Record what the employee wants to discuss. Let them lead the conversation first.

Start every one-to-one by asking: "What has been on your mind?" Record whatever they raise before covering your own items.

If they say "nothing really," do not fill the silence immediately. Count to five. Silence is uncomfortable and they will often fill it with something real. If they still do not, offer a specific opener: "Walk me through the biggest pricing decision you made last week. What drove it?" The specific framing works because "How was your week?" is too vague for someone who makes dozens of rate decisions daily.

Once they are talking, ask "What else?" until they run out. Do not jump to solutions or share your perspective yet.

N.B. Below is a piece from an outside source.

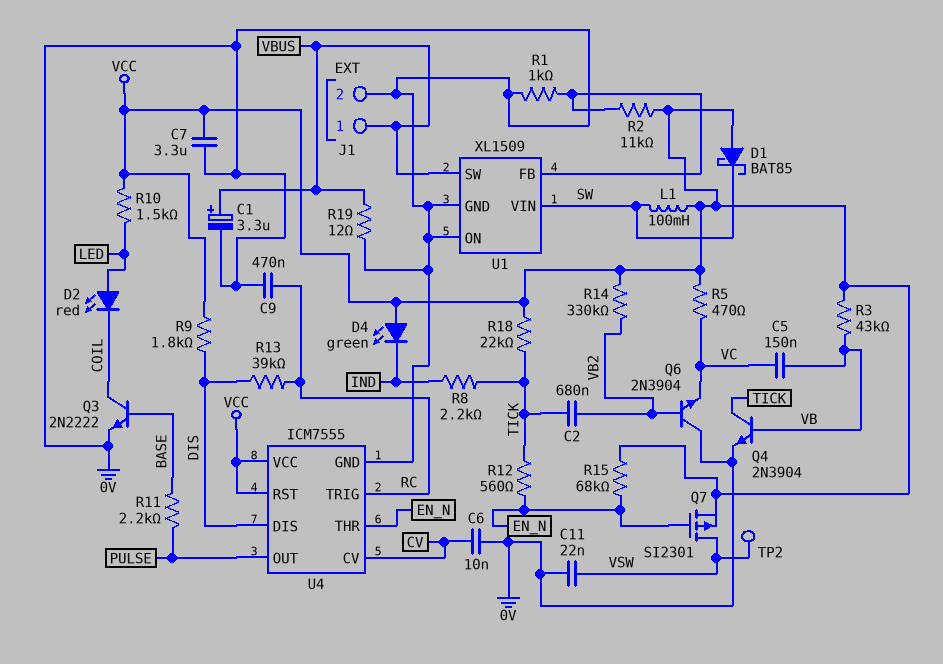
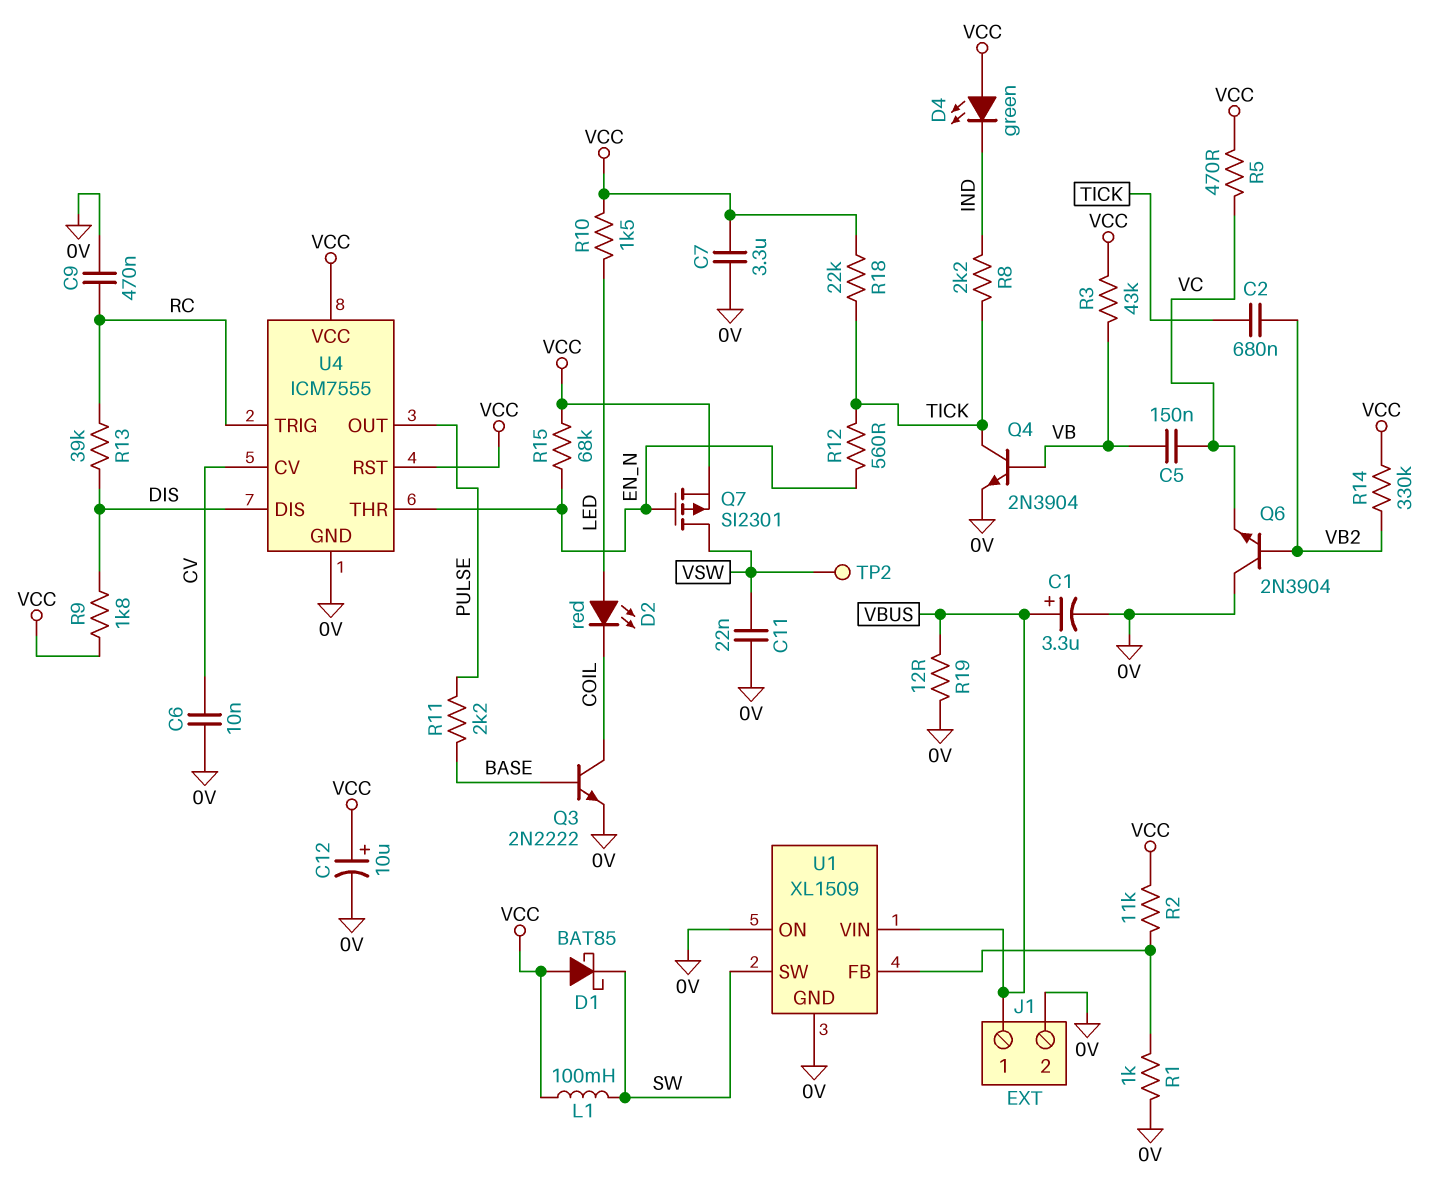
C12: none -> 10uF (plus VCC, minus 0V)
U1 pin SW: VBUS -> SW
U1 pin VIN: SW -> VBUS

This section is about understanding their world, not managing it.

If you have items to cover — upcoming events, budget reviews, competitor activity — mention them at the start so they know it is coming, then let them go first: "I want to discuss the Q2 forecast before we finish, but first — what has been on your mind since last time?"

What to record: Their exact concerns in their own words. Do not paraphrase into management language — "the RMS cannot handle the group wash correctly" captures reality better than "discussed system capabilities."

Role Performance

Role Performance

How's RevPAR trending? What's driving it — rate, occupancy, or mix?
Where are we leaving money on the table? What would we capture with better tools, data, or authority?
What's your biggest concern about next quarter's forecasting? What could go wrong?
How accurate has forecasting been? Where are we consistently off, and why?

Record key points from the role performance discussion.

These four questions are designed to uncover how revenue management actually feels from your revenue manager's position. Work through each one during the conversation and tick it off as you cover it.

"How's RevPAR trending? What's driving it — rate, occupancy, or mix?"

This opens a conversation about the core metric they own. The value is not in the number itself — you can read that from a report — but in their interpretation. Understanding whether RevPAR movement is driven by rate strategy, occupancy shifts, or business mix changes reveals how well they understand the levers they control. If they can articulate the drivers clearly, they are on top of the business. If they are vague, they may be reacting rather than strategising.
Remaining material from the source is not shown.